There is a great line in Seth McFarlane’s “A Million Ways to Die in the West” that, for me, sort of sums up what life is like for many of us right now.
In the scene Seth’s character walks into his house on the sheep farm he shares with his parents. The movie takes place in the 1880s in the west which Seth depicts as just an incredibly horrible place and time to live. When Seth walks into his meager house his dad, who is sitting in a chair next to his wife, looks at him and yells “You’re late,” and Seth says “For what?” and then his dad says “Fair enough.”
I don’t how many times in the past week or so I’ve thought to myself “Gosh I better hurry or I’m going to be late” and myself has basically said “For what?”
Again, that’s what life is now for those of us fortunate enough to be able to stay in our homes right now. And when I say, “those of us fortunate to be able to stay in our homes,” I mean those of us not working jobs too important to stay home from.
I’m not sure I worded that correctly. But you get my drift.
This should go without saying; but we all owe a great deal of gratitude to those folks who, despite the risks, continue to go to work because what they do is important to the rest of us. People like medical professionals, or the people who stock and man our grocery stores, the people who deliver the groceries to those stores, the people who pick up our trash, our law enforcement and fire department officers and all the other people who, every day still go work because they’re needed.
I think, right now, at the very least, the best thing we can do to show our gratitude to all of those people, is to stay home as much as we can. Again, it should go without saying but apparently there are some morons out there who don’t get it. So, for the morons, I’ll say what shouldn’t have to be said.
Stay home as much as possible. If you don’t go out it’s harder for you to get sick. And, if you don’t get sick, you make it harder for someone else to get sick.
So do your part. Stay home. It’s not that hard.
By the way, I had never seen “A Million Ways to Die in the West” until Saturday afternoon when I caught it on one of the cable channels we get. When the movie started, I remember thinking to myself “I shouldn’t spend my afternoon watching a movie” and myself said “Oh, you have big plans, do you?”
So I watched the movie and I laughed very hard. Later, I read not everyone laughed as hard as I did at “A Million Ways to Die in the West”. But that’s OK, it wouldn’t be the first time someone didn’t laugh at something I thought was very funny.
I later read a few reviews of the movie and I thought to myself “Wow, those people are way too serious.”
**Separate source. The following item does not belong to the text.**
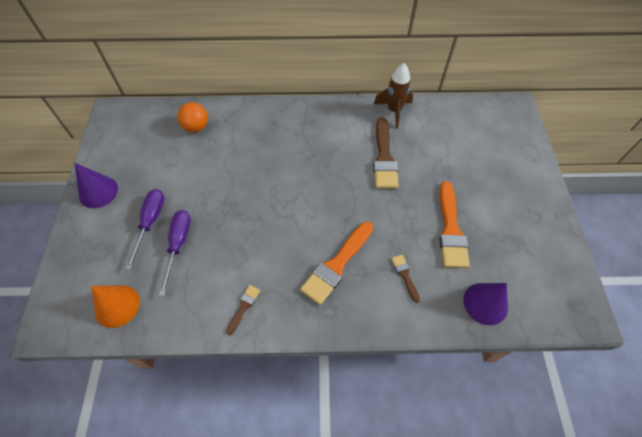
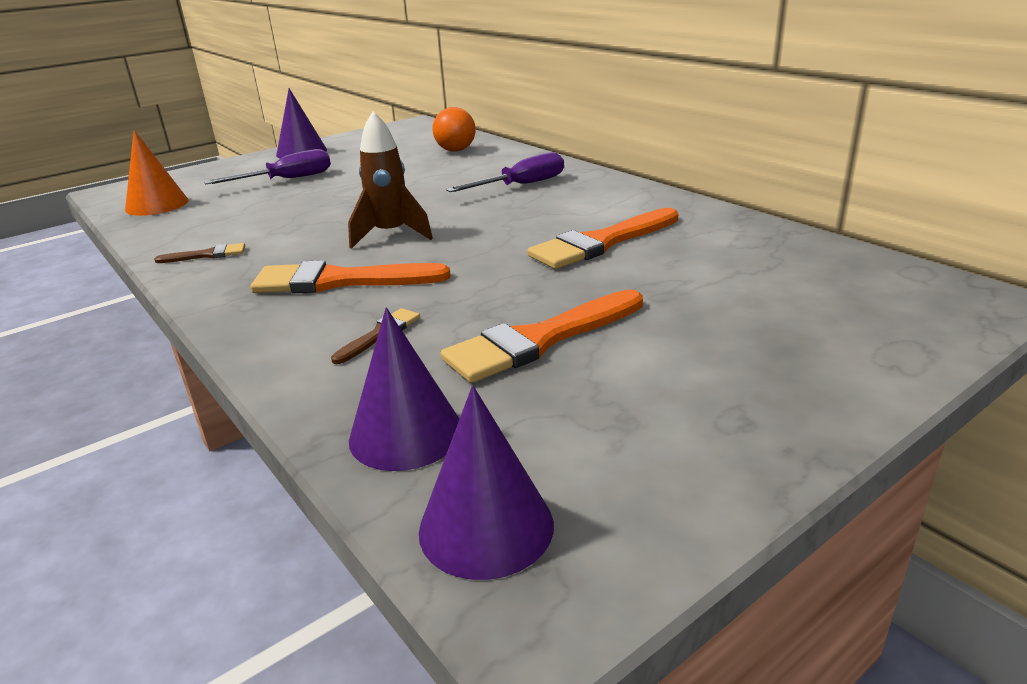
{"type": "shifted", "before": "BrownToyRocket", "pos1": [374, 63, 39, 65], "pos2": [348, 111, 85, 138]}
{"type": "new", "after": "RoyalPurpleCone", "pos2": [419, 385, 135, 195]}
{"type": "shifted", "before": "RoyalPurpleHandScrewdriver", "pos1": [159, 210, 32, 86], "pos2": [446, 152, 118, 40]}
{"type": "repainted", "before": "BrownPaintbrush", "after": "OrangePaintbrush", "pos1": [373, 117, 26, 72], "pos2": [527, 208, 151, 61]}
And myself said “Amen, brother.”
That’s right. Sometimes myself calls me “Brother”. But I should stress, myself never calls me “Bro.”
If myself ever called me “Bro” or “Dude” I would probably have to kill myself.
Here’s another “By the way…” about “A Million Ways to Die in the West.”
Don’t watch it if you’re easily offended or put off by rude, crude, sometimes gross and incredibly profane humor. If you are easily offended or put off by rude, crude, sometimes gross and incredibly profane humor “One Million Ways to Die in the West” is definitely not for you.
But, on the other outhouse, if you aren’t easily offended and love rude, crude, sometimes gross and incredibly profane humor, “One Million Ways to Die in the West” is the movie for you.
“How, rude, crude, sometimes gross and incredibly profane is ‘One Million Ways to Die in the West’ you ask?”
Gilbert Gottfried plays Abraham Lincoln.
When I sat down to write this column I didn’t intend to write about “One Million Ways to Die in the West” I think I was going to write about…well…I don’t remember what I was going to write about. I just know it wasn’t “One Million Ways to Die in the West”.
See, it’s been a while since I’ve written a column. When the paper I used to work for decided, after 17 years, it no longer needed my column, I started working on some other stuff. But since right now, as I think we’ve established, I have nothing to be late for, I decided to write some columns.
The problem with writing a column when you have nothing to be late for you is your frame of reference tends to be- well-unframed. So, when you sit down to write about…well, again, I don’t remember what… you wind up writing about a movie you watched a few days ago that made you laugh very hard.
So to sum up, don’t be a moron. Stay home if you don’t have to go out. And if you like rude, crude, gross and incredibly profane humor check out “A Million Ways to Die in the West”.
I mean, why not? What do you have to be late for?